The United States has inadvertently become one of the world's leading drug dealers. This is one of the most shameful legacies of the Afghan War. But just one. Watching the world's greatest power bomb and ravage little Afghanistan, a nation so poor that some of its people can't afford sandals, is a huge dishonor for Americans.
Even so, the Pashtun defeated the invading armies of Alexander the Great, Genghis Khan, Tamerlane, the Mogul Emperors and the mighty British Raj. The U.S. looks to be next in the Graveyard of Empires.
Nobody in Washington can enunciate a good reason for continuing the colonial war in Afghanistan. One hears talk of minerals, women's rights and democracy as a pretext for keeping U.S. forces in Afghanistan. All nonsense. A possible real reason is to deny influence over Afghanistan, though the Chinese are too smart to grab this poisoned cup. They have more than enough with their rebellious Uighur Muslims.

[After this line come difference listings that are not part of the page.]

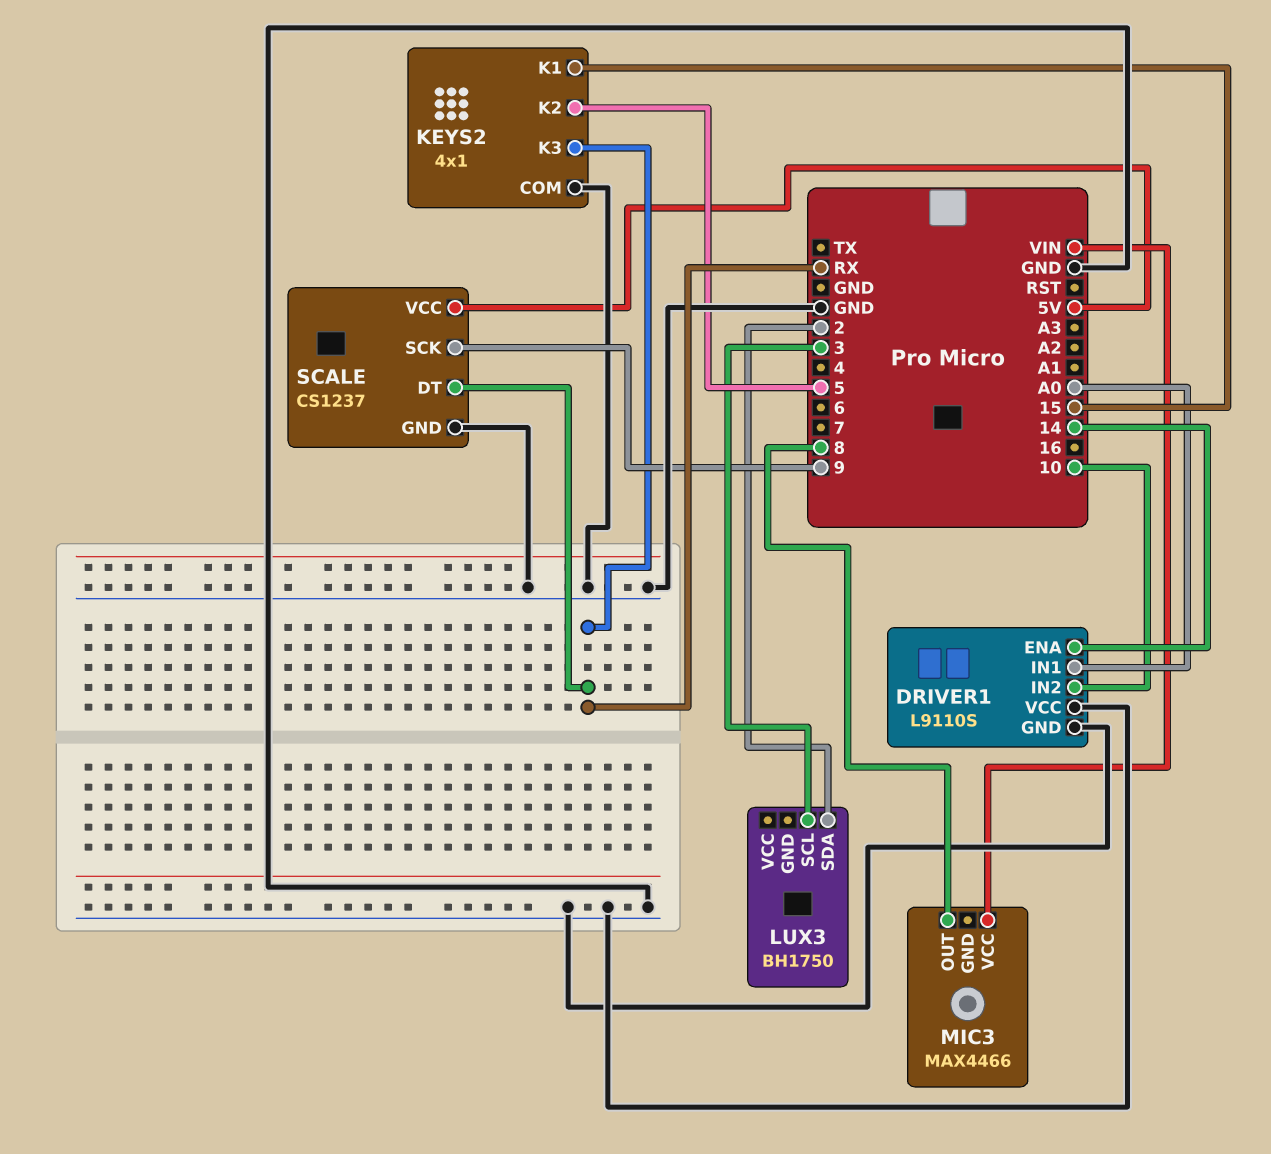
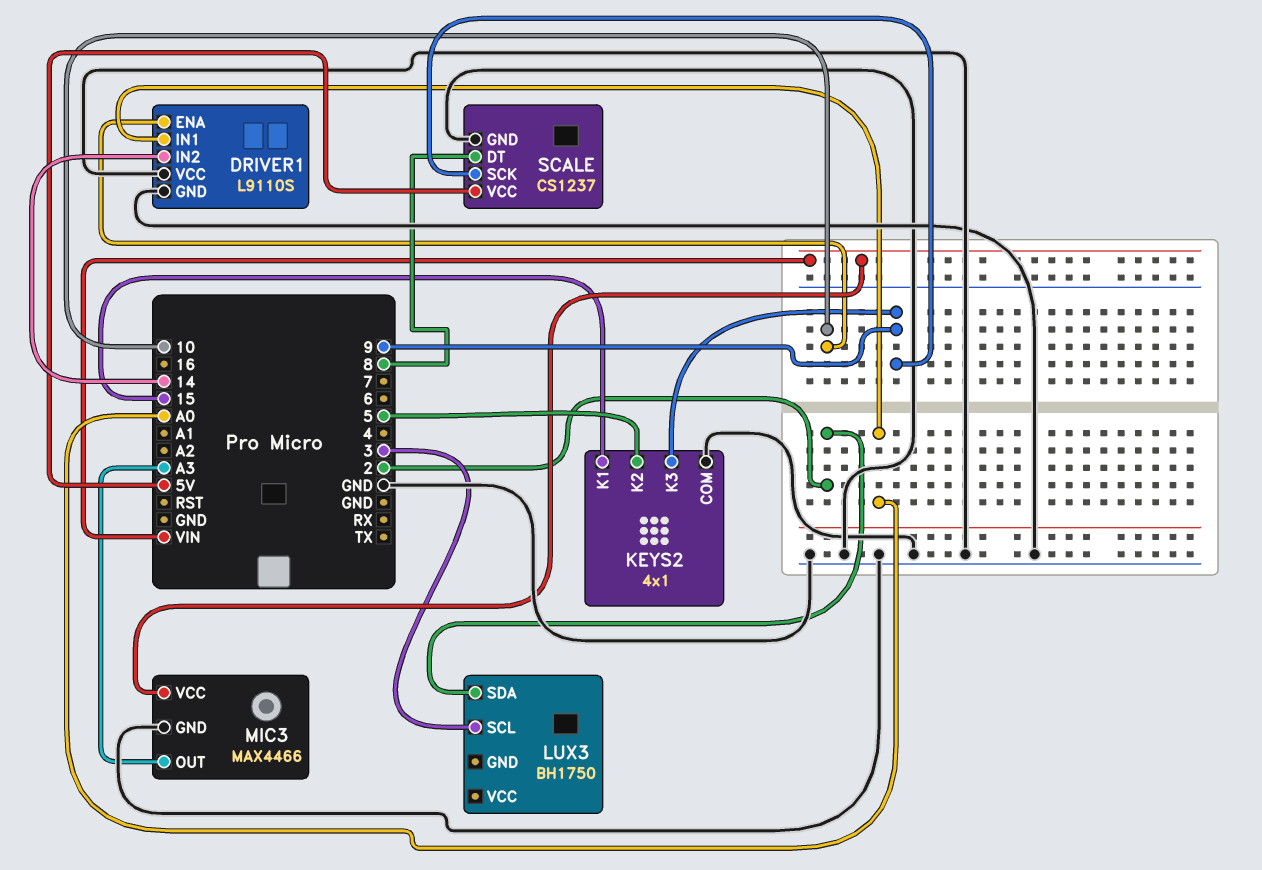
DRIVER1 pin ENA: 14 -> 10
DRIVER1 pin IN2: 10 -> 14
KEYS2 pin K3: RX -> 9
MIC3 pin GND: none -> GND
MIC3 pin OUT: 8 -> A3
SCALE pin DT: RX -> 8

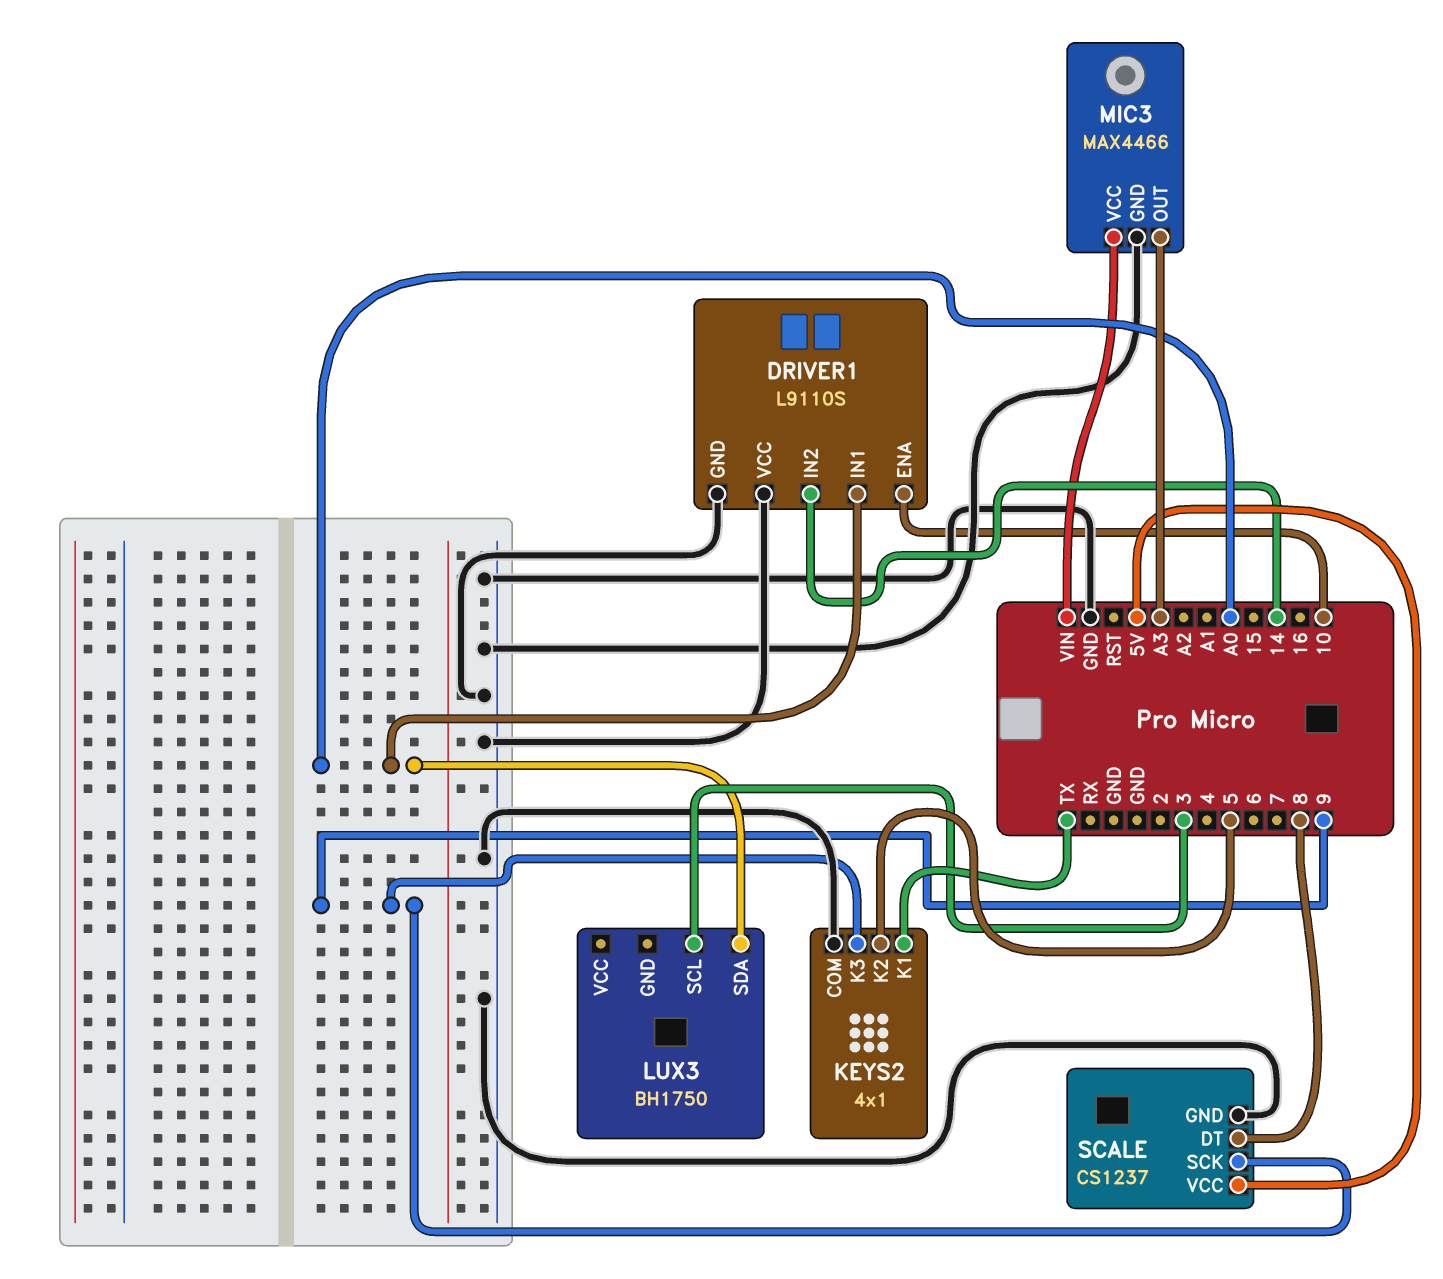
KEYS2 pin K1: 15 -> TX
LUX3 pin SDA: 2 -> A0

Interestingly, the so-called 'terrorist training camps' supposedly found in Afghanistan in 2001 were actually guerilla training camps run by Pakistani intelligence to train Kashmiri rebels and CIA-run camps for exiled Uighur fighters from China.
The canard that the US had to invade Afghanistan to get at Osama bin Laden, alleged author of the 9/11 attacks, is untrue. The attacks were made by Saudis and mounted from Hamburg and Madrid, not Afghanistan. I'm not even sure bin Laden was behind the attacks.
My late friend and journalist Arnaud de Borchgrave shared my doubts and insisted that the Taliban leader Mullah Omar offered to turn bin Laden over to a court in a Muslim nation to prove his guilt or innocence.
President George Bush, caught sleeping on guard duty and humiliated, had to find an easy target for revenge--and that was Afghanistan.